RCMP say King was only suspect in Wifladt homicide

Childhood friends, Collin Digness and murder victim John Wifladt. (Photo Courtesy of Wifladt family)

The RCMP’s lead investigator into the homicide of John Wifladt testified Wednesday that Denecho King was the only person police ever considered a suspect in the crime.

Sgt. Brandon Humbke was on the witness stand on day 18 of the murder and attempted murder trial for the 25-year-old King in Supreme Court in Yellowknife.

Humbke says evidence pointed towards King early on in the investigation into Wifladt’s death on Dec. 14, 2014.

He testified that King bounced back and forth between being a person of interest and the only suspect until May of 2015 when he was arrested and charged with the crimes while serving time at the North Slave Correctional Centre on another matter.

Wifladt, 39 at the time, was found mortally wounded with a stab wound to the back in the Sunridge Place apartment of his friend Colin Digness who was badly hurt in the same attack.

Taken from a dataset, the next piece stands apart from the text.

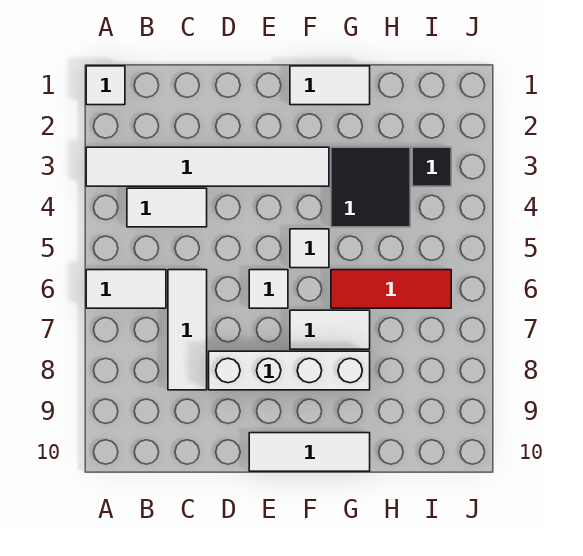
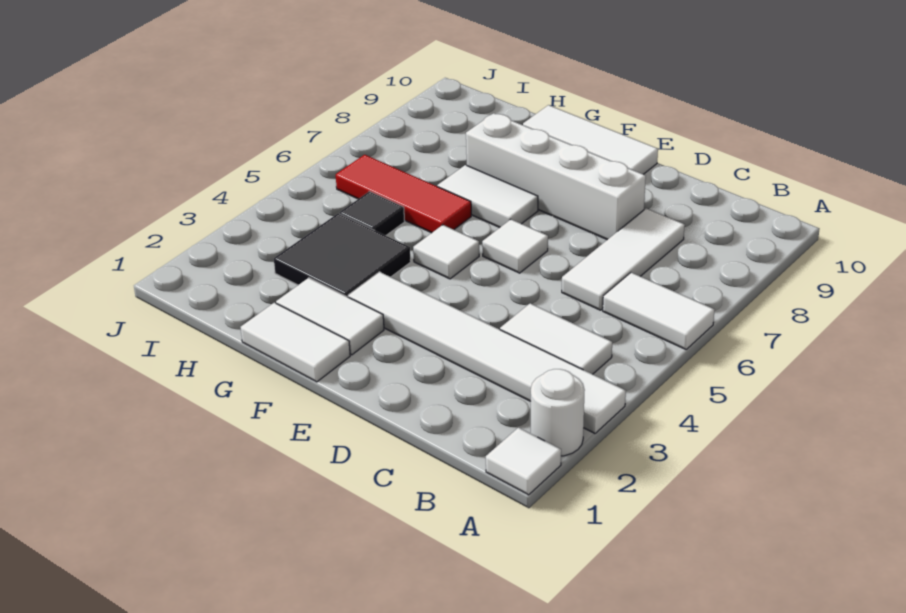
none -> white round brick A2 level 1
none -> white tile F2:G2 level 1
black tile I3 level 1 -> black tile H5 level 1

Humbke says the evidence pointing towards King being the killer includes King’s DNA being on the sword, believed to be the murder weapon, King being placed in the apartment building that night by a neighbour, another witness who says King confessed to the killing the night of the homicide, and video of King making swings with his hands as he talked to the night clerk at a downtown motel, again the night of the attack.

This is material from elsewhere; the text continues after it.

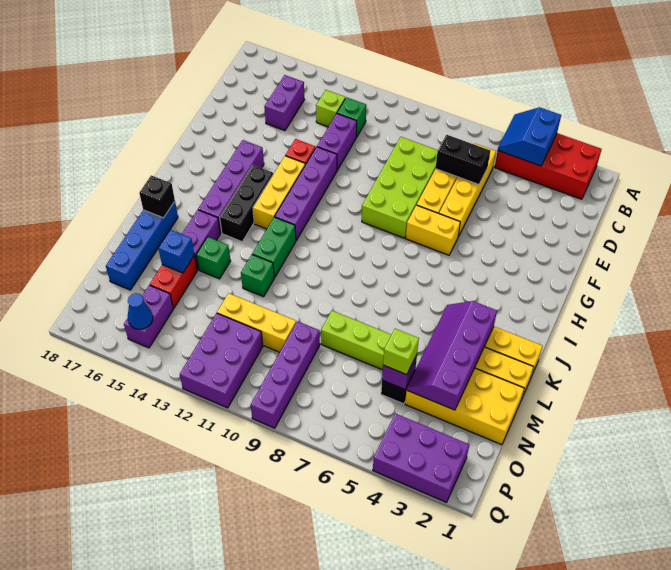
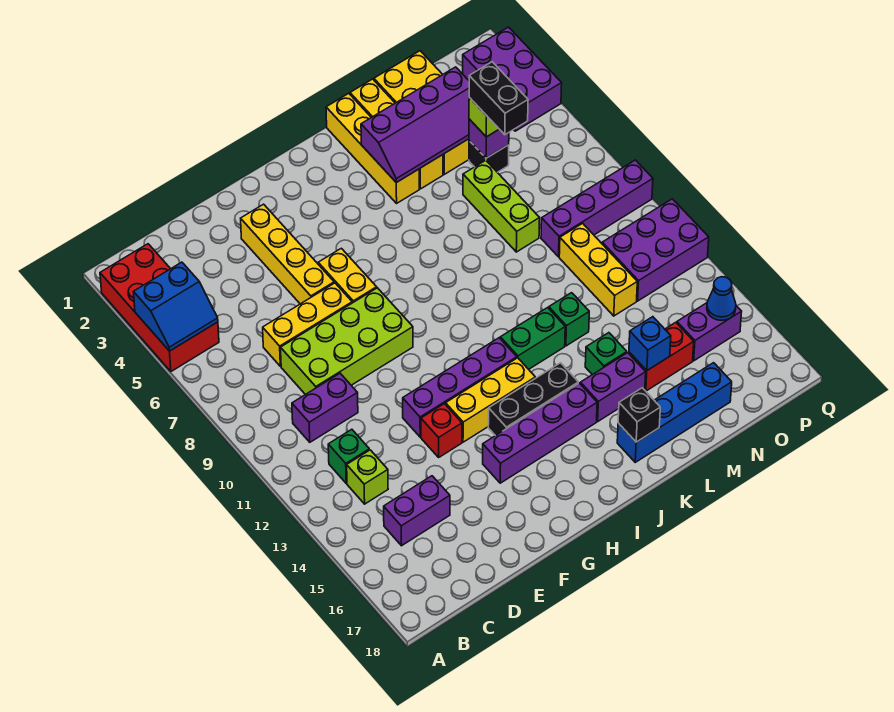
yellow brick C6:F6 level 1 -> yellow brick F3:F6 level 1
black brick D6:D7 level 2 -> black brick N5:N6 level 4
purple brick D12:E12 level 1 -> purple brick C10:D10 level 1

King’s lawyer Jay Bran successfully objected to Humbke’s characterization of King’s actions in the motel as a “re-enactment.”

The most dramatic moment of the day came when a crime scene photo was briefly displayed on two courtroom monitors that showed the legs of both Wifladt and Digness and blood on the floor.

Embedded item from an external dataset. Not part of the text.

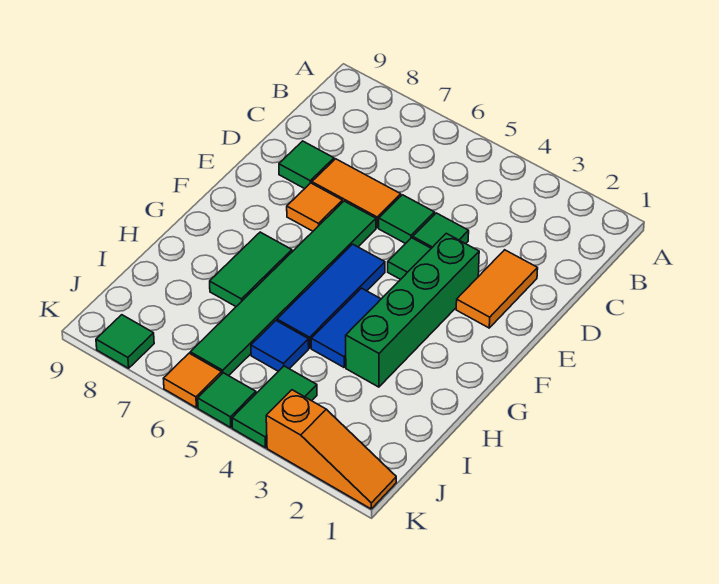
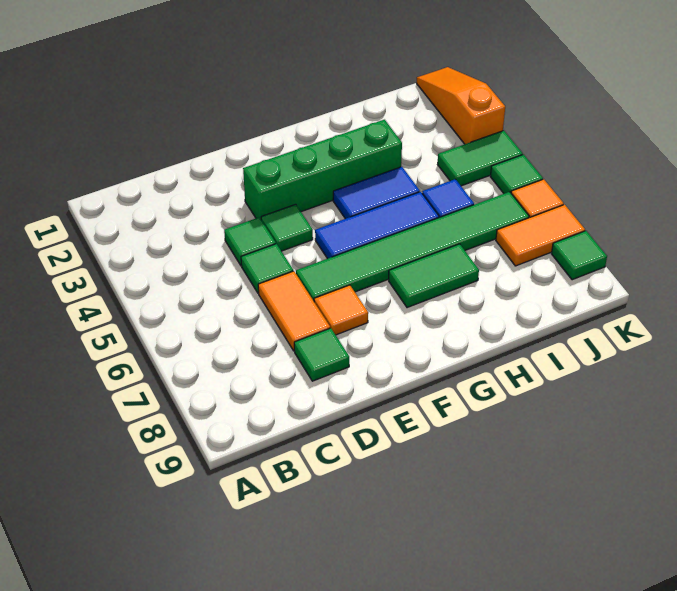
orange tile D2:E2 level 1 -> orange tile J7:K7 level 1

At least three Wifladt family members immediately burst into sobs and tears.

One of them later told CKLB that the Crown prosecutors had apologized profusely admitting that it was an error to show the photo in open court.

Also Wednesday, the lead RCMP civilian DNA expert on the case said that it is possible that King’s DNA was transferred to the sword from someone other than King, but that it was highly unlikely because of the relatively large amount of King’s DNA found on the sword.

Bran’s contention is that King, already placed inside the building that night, could have left DNA in the hallways or floors and that it may have been then been tracked into the unit by paramedics, police or even the victims themselves.

Bran says crime scene photo evidence shows the swords were moved around at least once inside the apartment while the forensic investigation had already started with no explanation from Mounties as to why that happened.

It is expected that on Thursday Bran will grill Humbke, who is now the detachment commander in Hay River, on why police did not investigate the possibility that Wifladt and Digness attacked each other that night.